Thank you for your thoughtful and valuable feedback. It was not myintention to propagate the original wording, nor to imply in my
apology (hastily written on my iPhone) that simple editing would have
sufficed. A note to me from Prof. Faber indicates that she, too,
regrets this poor phrasing. She wrote a private, ill-considered
message, at a time of much frustration to those astronomers who had
been looking forward to making progress on TMT construction.
I also regret that this happened while UC Berkeley is working to
improve campus climate; this incident is exactly the sort of thing
we hope to avoid in the future. I encourage attempts to bring the
astronomical and Native communities together to process what happened
and learn from each other. Even when there are disagreements, we must
have a civil and respectful dialog. Everyone deserves to have
their voice heard and thoughtfully considered, not in a dismissive,
trivializing, or denigrating manner. The astronomy community still
has a long way to go in our efforts to be inclusive, equitable, and
welcoming to all. Even in private conversations, we should strive
to avoid disrespectful language and feelings of entitlement.

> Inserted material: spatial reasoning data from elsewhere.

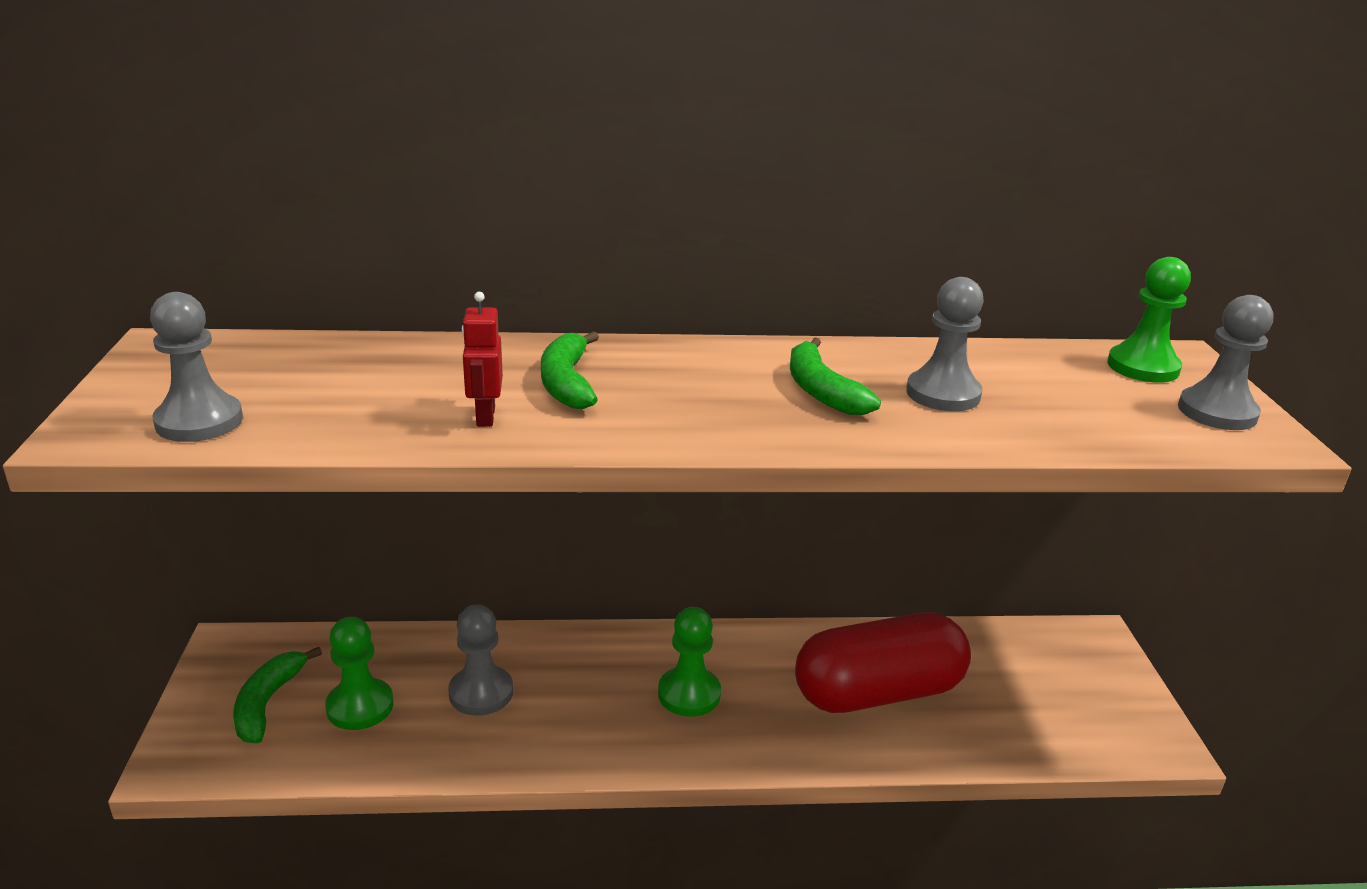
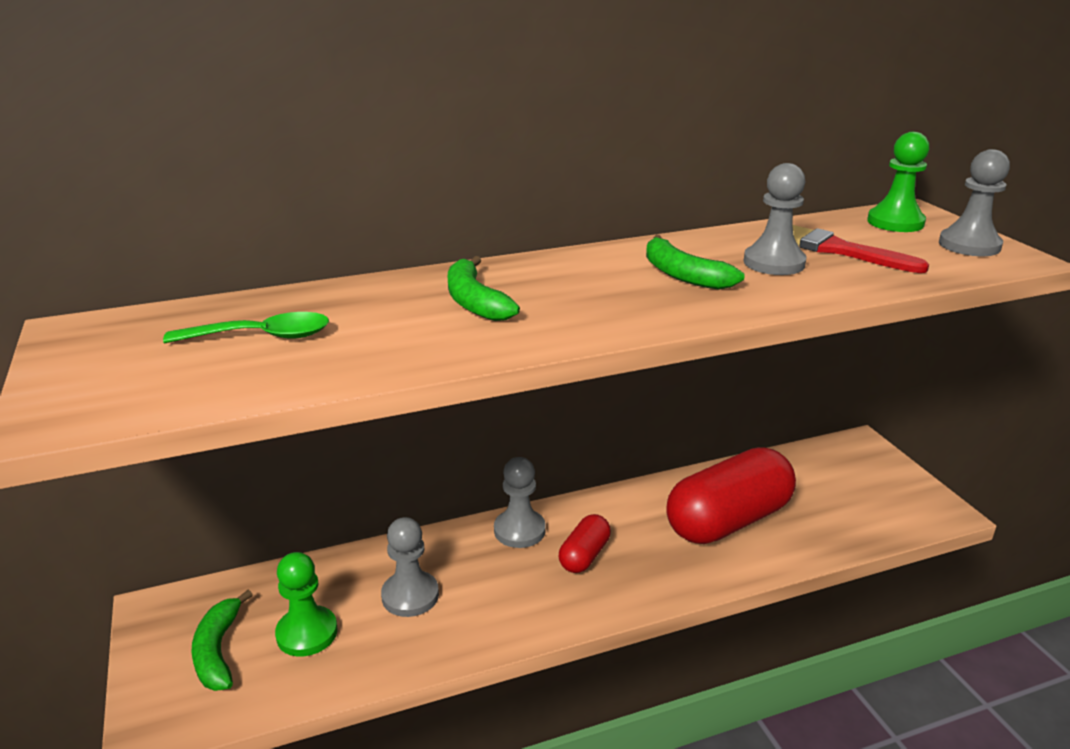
camera: 15 degrees left, 0 degrees up
(199, 421) = (159, 389): grey pawn -> grey pawn (519, 530)
(329, 384) = (261, 337): none -> green spoon
(485, 416) = (425, 340): red robot -> none
(689, 694) = (584, 556): green pawn -> red capsule
(1037, 390) = (838, 250): none -> red brush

Hawaii provides the very best astronomical observing conditions in the
northern hemisphere. We have good reasons for not building all major
telescopes in the southern hemisphere. There have been many years of
thoughtful, inclusive, informed debate regarding telescopes on Mauna
Kea and specifically TMT, taking into account the views, feelings, and
desires of the various constituencies. As with many issues, there are
pros and cons. All of the negotiations with native Hawaiians were done
in good faith, with no attempt to exploit anyone, in a way that was
respectful and legal in bringing all parties to the table. A legal
agreement, with compromises made by both sides, was reached in 2013.
The protestors represent the opinions of only a small minority.
Most citizens of Hawaii (including most native Hawaiians) favor
the observatories, understanding that having some of the world’s
greatest telescopes that explore the Universe and our origins can
be considered one of the finest ways in which to honor both their
ancestors and their sacred mountain. Many astronomical research
papers resulting from data collected on Mauna Kea contain the
following genuine and heartfelt acknowledgment: “We wish to extend
special thanks to those of Hawaiian ancestry on whose sacred mountain
we are privileged to be guests.” Moreover, the observatories bring
considerable prestige to the state of Hawaii, and they strengthen the
economy of Hawaii through employment of citizens and direct spending
associated with tourism, scientific visits by astronomers and others,
capital spending, and operating expenses. TMT will also provide
substantial payments to Hawaii for educational, conservation, and
We recognize that Mauna Kea is a very special place to both native
Hawaiians and environmentalists, and we respect their views.
Specifically, the TMT site is not on the summit, and not nearany of the most sacred locations. It is also being built in a way that
will not make it obvious or obtrusive as seen from the Kona coast. Its
footprint is quite small relative to the overall mountain. Most (if
not all) astronomers are quite sensitive to environmental issues; we
want to keep the site as pristine as possible, free of other buildings
or construction projects, and not harmful to native animal and plant
species or to unique geological formations.
Again, I’m sorry. The message was insensitive and does not represent
my true sentiments. Those in favor of building and operating the TMT
listen to and value the opinions of those who are not. But it goes
both ways; the demonstrators need to recognize that there have been
many years of negotiations, and that a democracy requires compromises
that are reached in a respectful, civil, orderly fashion. Together, I
believe we can find ways to continue to coexist on the wonderful Mauna
Kea volcano, as we have already done for decades.